According to some example embodiments there is provided an apparatus comprising:

a multicore processor comprising at least a first processor core and a second processor core;

an instruction decoder adapted to receive a pipelining instruction by the first processor core of the multicore processor, wherein the first processor core is adapted to use information in the pipelining instruction to determine a connection between a first functional unit in the first processor core and a second functional unit in a second processor core of the multicore processor; and

In some embodiments the apparatus is a component of a mobile terminal.

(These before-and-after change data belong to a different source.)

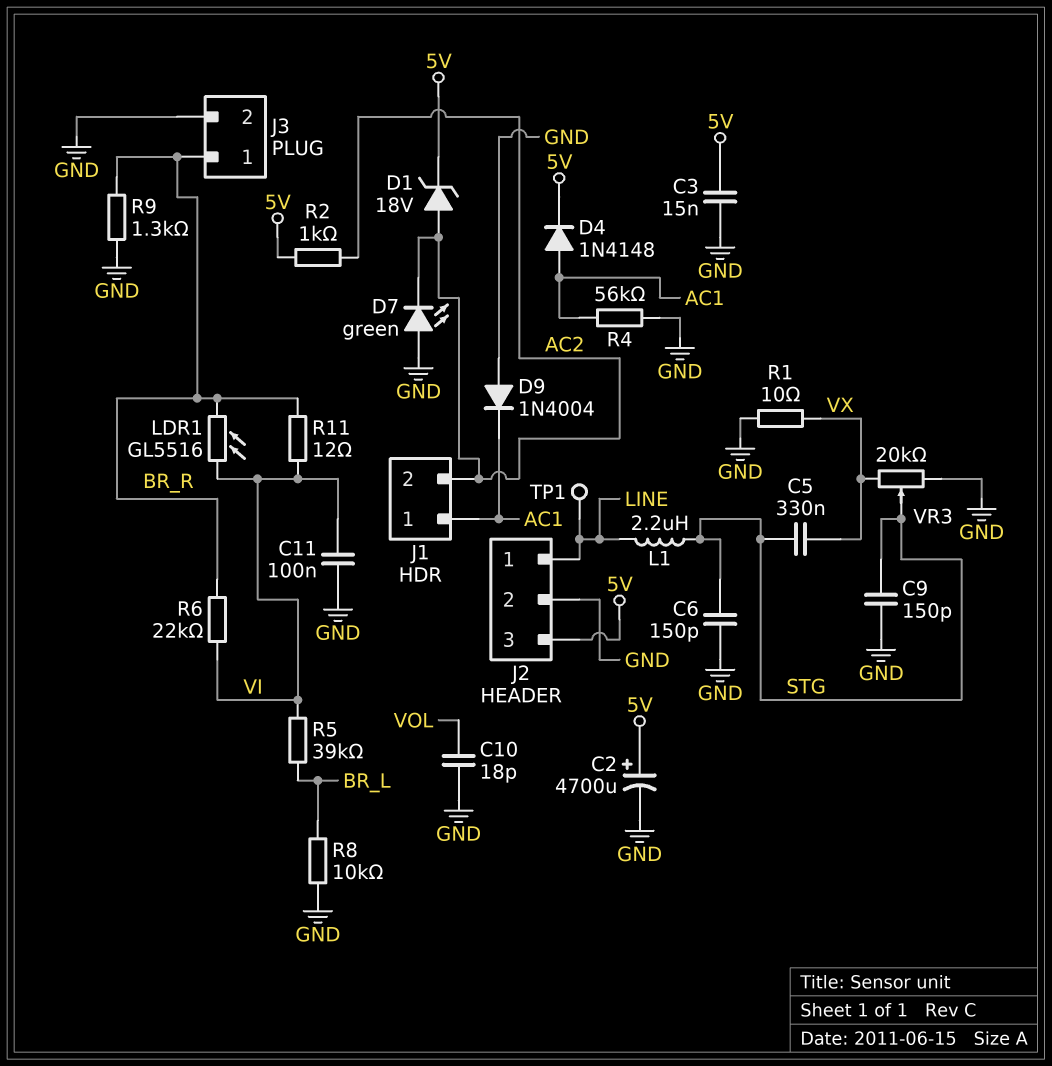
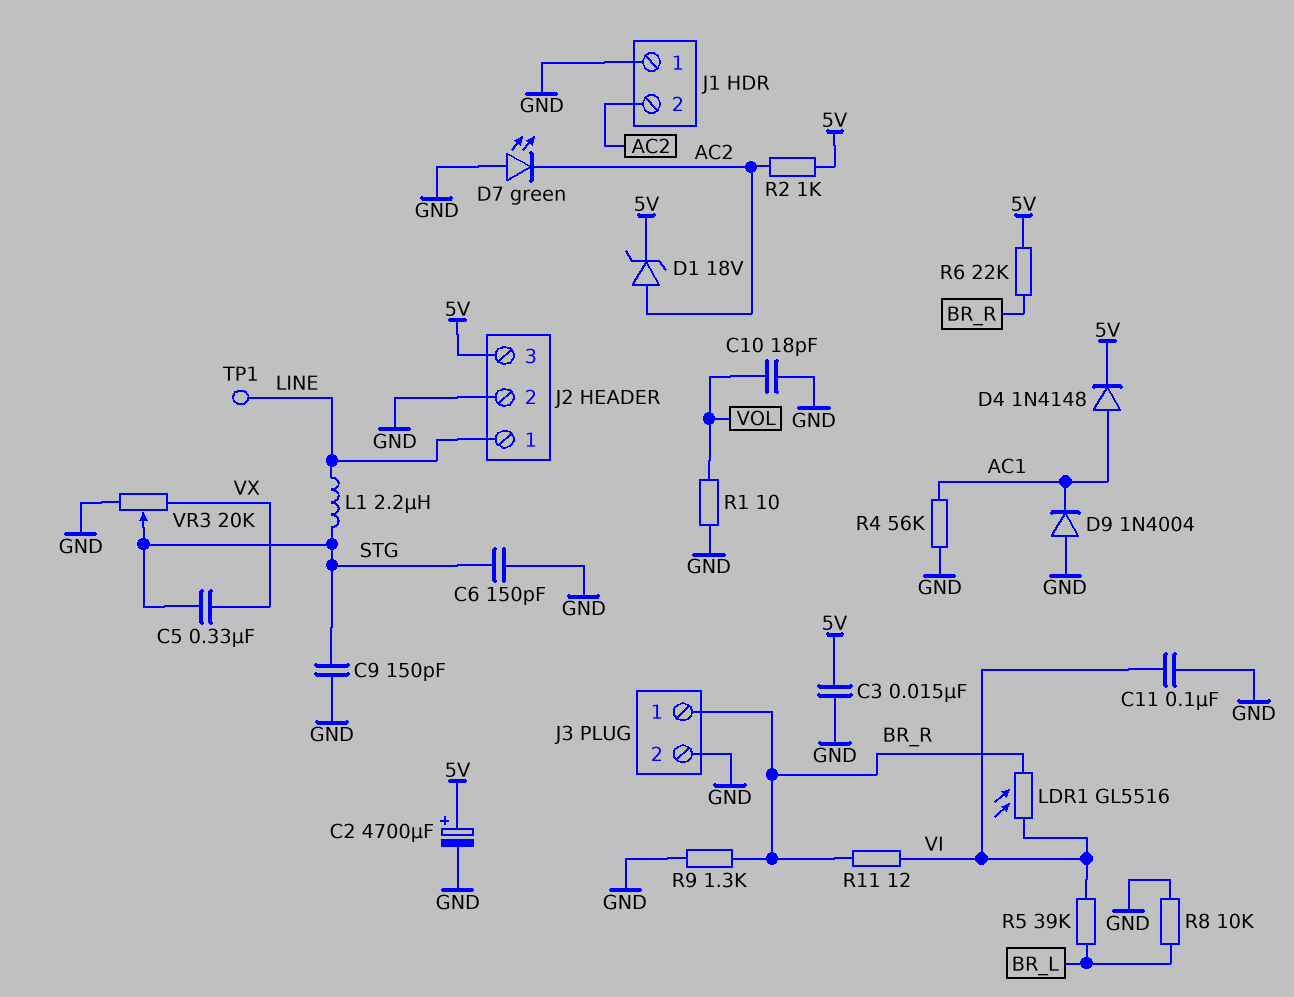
J1 pin 1: AC1 -> GND
R1: 10 (GND, VX) -> 10 (GND, VOL)
R6: 22k (BR_R, VI) -> 22k (5V, BR_R)

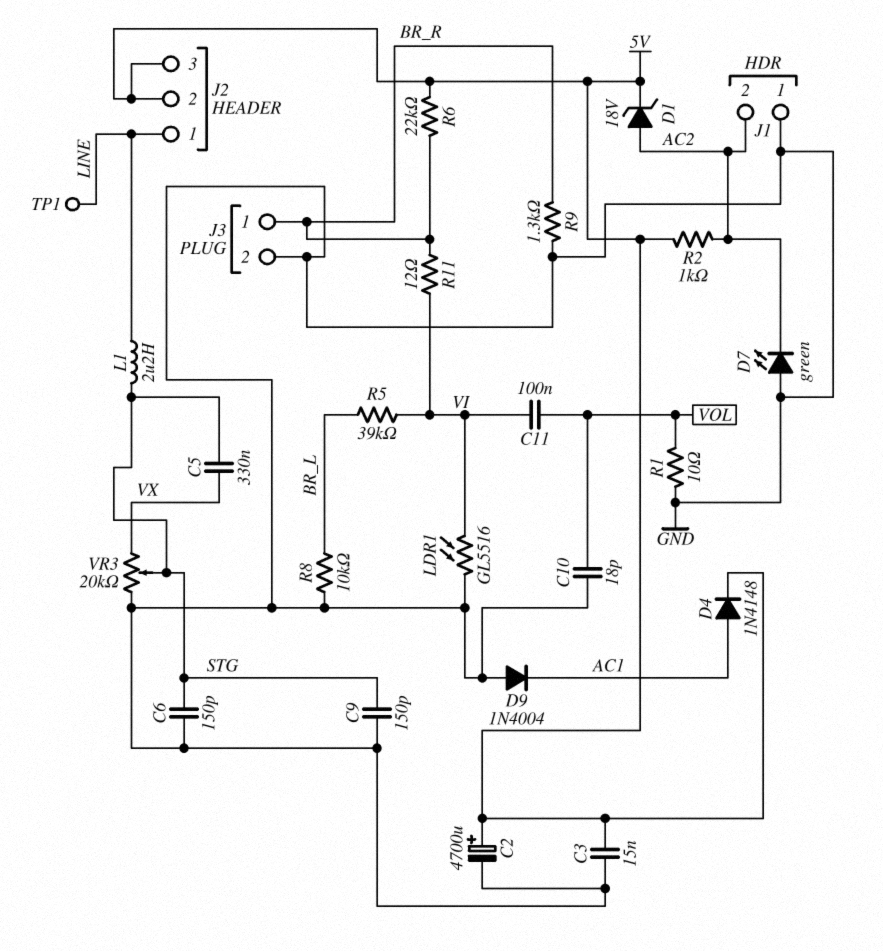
C11: 100nF (GND, VI) -> 100nF (VI, VOL)
J2 pin 2: GND -> 5V
LDR1: GL5516 (BR_R, VI) -> GL5516 (GND, VI)
R4: 56k (AC1, GND) -> none

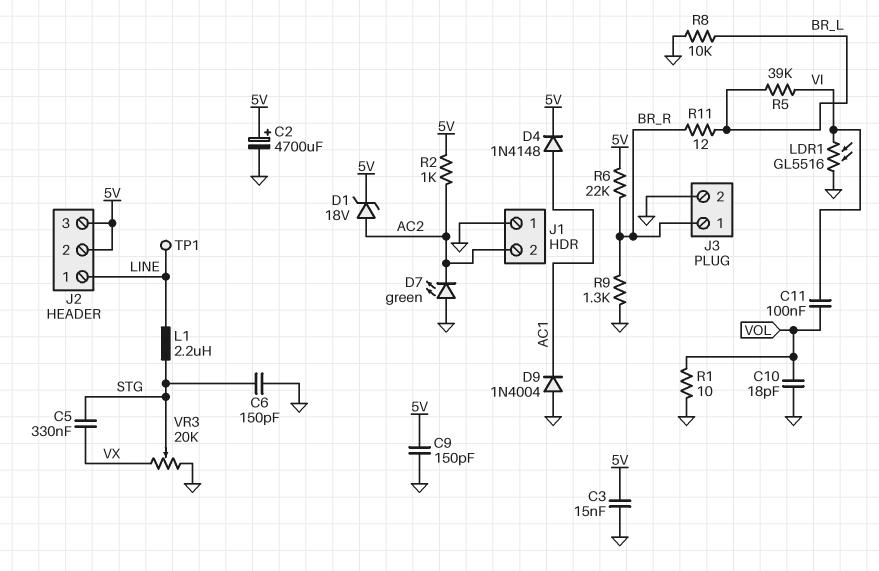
C9: 150pF (GND, STG) -> 150pF (5V, GND)
R11: 12 (BR_R, VI) -> 12 (BR_L, BR_R)

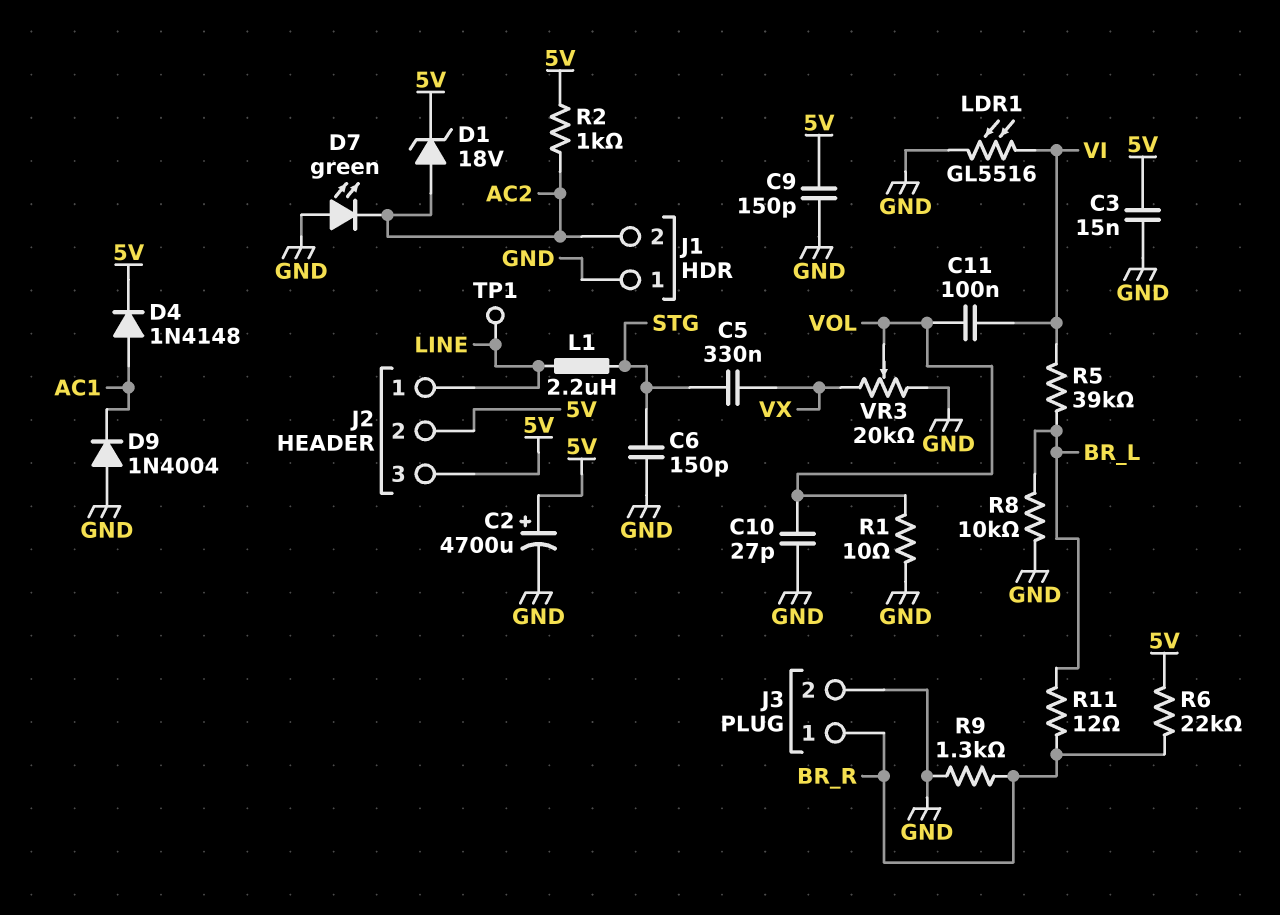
C10: 18pF (GND, VOL) -> 27pF (GND, VOL)
VR3: 20k (GND, VX, wiper STG) -> 20k (GND, VX, wiper VOL)

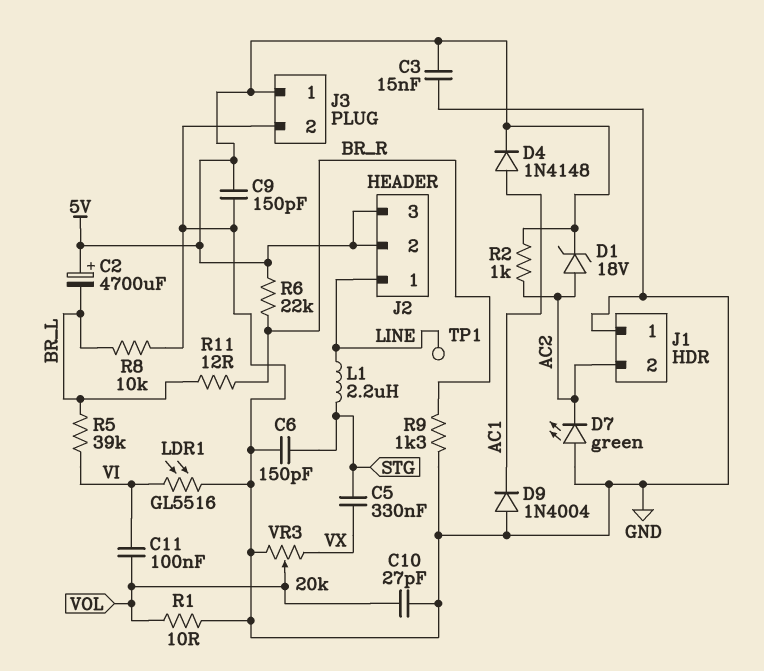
C2: 4700uF (plus 5V, minus GND) -> 4700uF (plus 5V, minus BR_L)
J3 pin 1: BR_R -> 5V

means for controlling a switch to form a pipeline comprising the first functional unit and the second functional unit to enable data communication connection between an output of the first functional unit and an input of the second functional unit.

In some embodiments the apparatus comprises means for controlling the switch to couple the output of the first functional unit to the input of the second functional unit.

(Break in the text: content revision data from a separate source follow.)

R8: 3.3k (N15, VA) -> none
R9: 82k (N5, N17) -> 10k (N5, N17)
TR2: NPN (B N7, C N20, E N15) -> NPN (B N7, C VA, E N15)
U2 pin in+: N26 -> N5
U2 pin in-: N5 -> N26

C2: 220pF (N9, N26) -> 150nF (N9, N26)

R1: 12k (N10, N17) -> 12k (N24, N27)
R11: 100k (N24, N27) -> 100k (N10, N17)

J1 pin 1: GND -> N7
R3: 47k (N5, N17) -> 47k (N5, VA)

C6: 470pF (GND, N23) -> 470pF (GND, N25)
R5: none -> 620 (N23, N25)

In some embodiments the apparatus comprises means for connecting the output of the first functional unit to the input of the second functional unit via an internal bus of the multicore processor.

In some embodiments the apparatus comprises means for controlling the switch to form the communication connection via an internal register of the multicore processor.

In some embodiments the apparatus comprises means for using a cache memory of the multicore processor as the internal memory.

In some embodiments the pipelining instruction comprises indication of the first functional unit and the second functional unit. In some embodiments the apparatus comprises means for using information in the pipelining instruction to add a third functional unit in a third processor core of the multicore processor to the pipeline. In some embodiments the apparatus comprises means for receiving another pipelining instruction to add a third functional unit in a third processor core of the multicore processor to the pipeline.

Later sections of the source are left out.